İyi Okumlar...
''Adım Daniel.'' Yanımda duran Ercus elçisinin sesiyle ürktüm. Uzun bir sessizlik olmuştu aramızda. Bundan şikayetçi de değildim. Sessizliği her zaman sevmişimdir.
''Lindsay... Adım bu. Beni neden seçtin?'' Diye bir soru sordum. Bu sırada soluma dönmüş ve beni izleyen Daniel'in gözlerine odaklandım.
Yüzündeki ifadesizlik beni ürkütüyordu. ''Ruhun... Ruhun o kadar saf ve temiz ki.... Hemen bizden biri olabileceğini anladım.''
Kaşlarım havaya kalktı. ''Neden şimdi? Hep oradaydım. Neden şimdi seçildim?''
Daniel'in gözleri gözlerime öyle bir odaklanmıştı ki bakışlarımı kaçıramadım. ''Her insanın zamanı farklıdır Lindsay. Seninde bugündü.''
İç çektim. ''Peki, ne zaman oraya varmış oluruz?''
Daniel gözünü kırpmadan konuşunca yutkundum. ''Birkaç saate varmış oluruz.''
Başımı salladım ve yine koca bir sessizlik çökti. Camdan dışarıya bakarken yorgunluktan gözlerimin kapanmasına mani olamadım.
...
Gözlerim dürtülmemle açıldı. Şaşkınca çevreme bakınırken olaylar aklıma gelince anında kader havasına bürünmüştü vücudum.
Arabadan çıktığım gibi durmam bir oldu. Tanrım! Burası da neydi böyle. ''Buradan sonra atlarla gideceğiz. Buyrun.''
Yeşilin en güzel, en açık rengindeki bir ormandaydık. Önümüzde birkaç at vardı. Beyaz rengindeydiler. Bir tanesini bindim ve atı sevmeye başladım. At birkaç kere geri gidip mızmızlandı ve sonra olduğu yerde durup sevmeme izin verdi.
Daniel'i izlerken çevreme bakınıyordum. Doğa ve hayvanlar iç içeydi. Onları ilk defa böyle canlı ve mutlu görüyordum. Şehirde yaşadığım için pek yeşillik ve hayvan görmemiştim.
Bir sincap ağacın dalında durmuş elindeki fındıkla uğraşıyordu.

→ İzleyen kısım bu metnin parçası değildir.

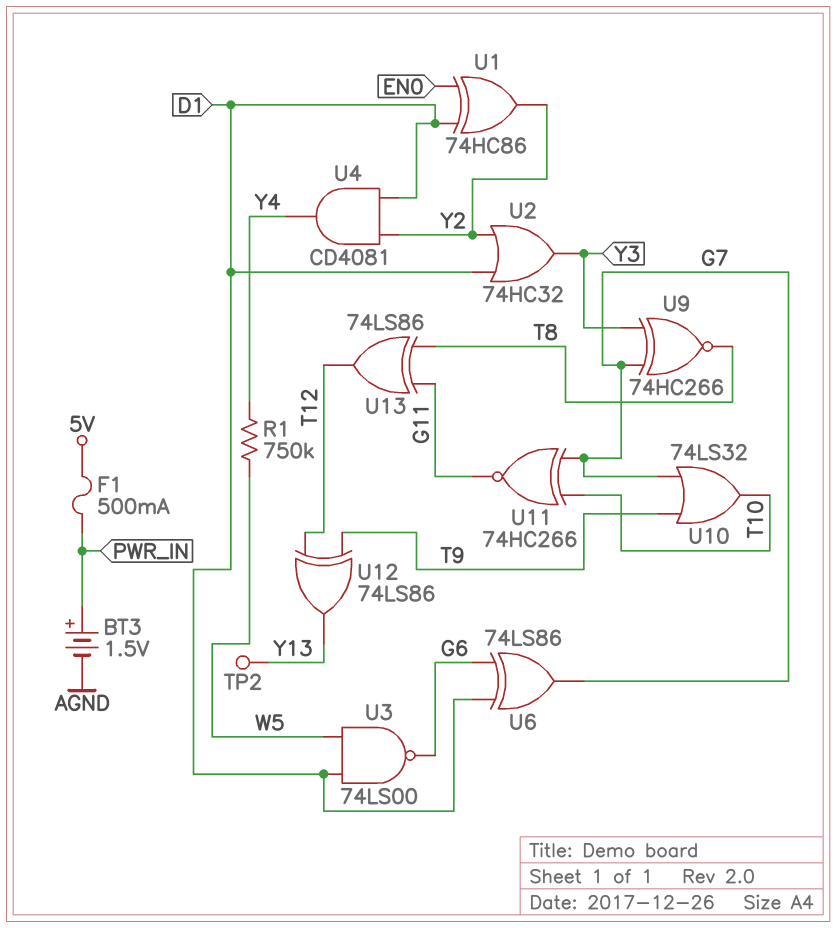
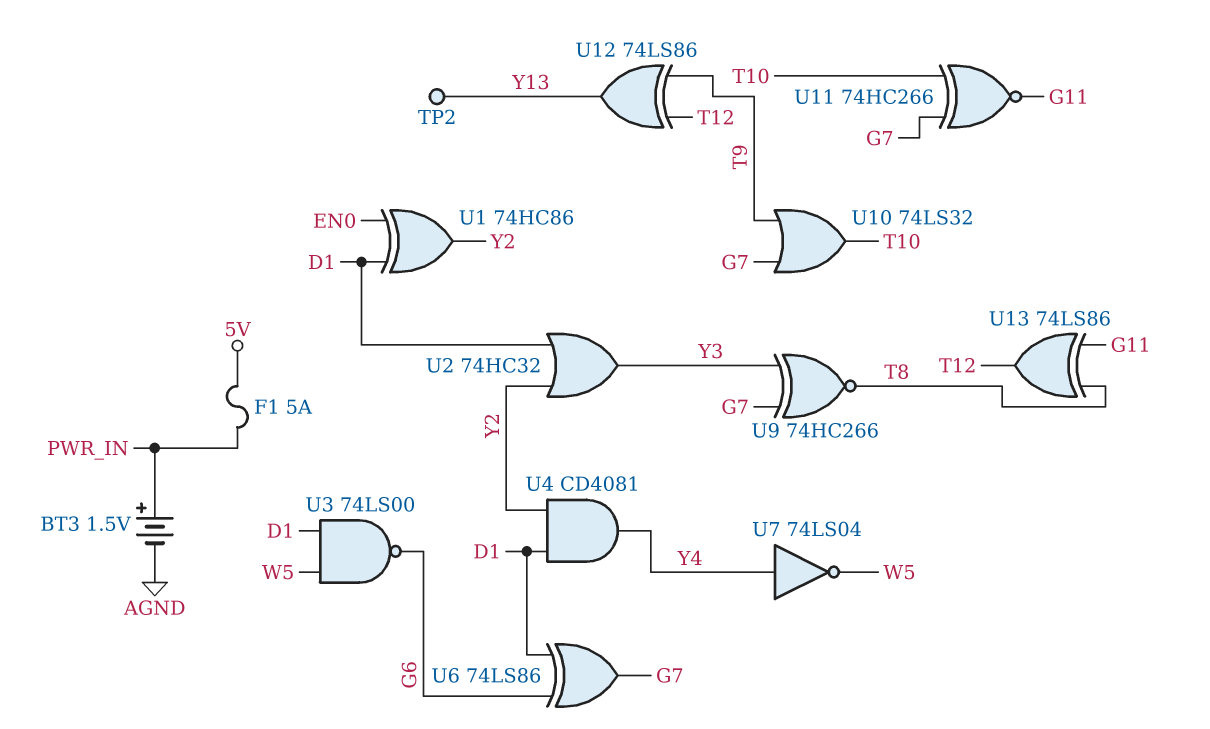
F1: 500mA (5V, PWR_IN) -> 5A (5V, PWR_IN)
R1: 750k (W5, Y4) -> none
U7: none -> NOT 74LS04 (in Y4, out W5)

Ara sırada çevresine bakınıyor ve etrafını kolaçan ediyordu. Sanırım, fındığı kimseyle paylaşmak istemiyordu.
Onun bu haline gülümserken buldum. Daniel durunca benim atımda durdu. Atımı biraz ilerletim Daniel'in yanına getirdim. Baktığı yere -karşıya- baktım. Tanrım, buradan neden gitmek istemediklerini anlıyorum. Burası cennet gibiydi. Beyaz binalar vardı. Antik yunanı anımsatıyordu. Yemyeşil ormanla kaplıydı ve insanın içine huzur doluyordu.
Daniel atından inince ben de indim. Onu takip ederken büyük kapının önüne geldik. Beyazlarla örülmüş surlar vardı. Surların üzerinde gözçü ve birkaç okçu bulunuyordu. Kapı açıldı.
İçeriye girdiğimizde bir kalabalık karşıladı bizi. Şaşkınca onlara bakarken ''Lindsay! Tanrım, bu sensin!'' diye bir ses duydum.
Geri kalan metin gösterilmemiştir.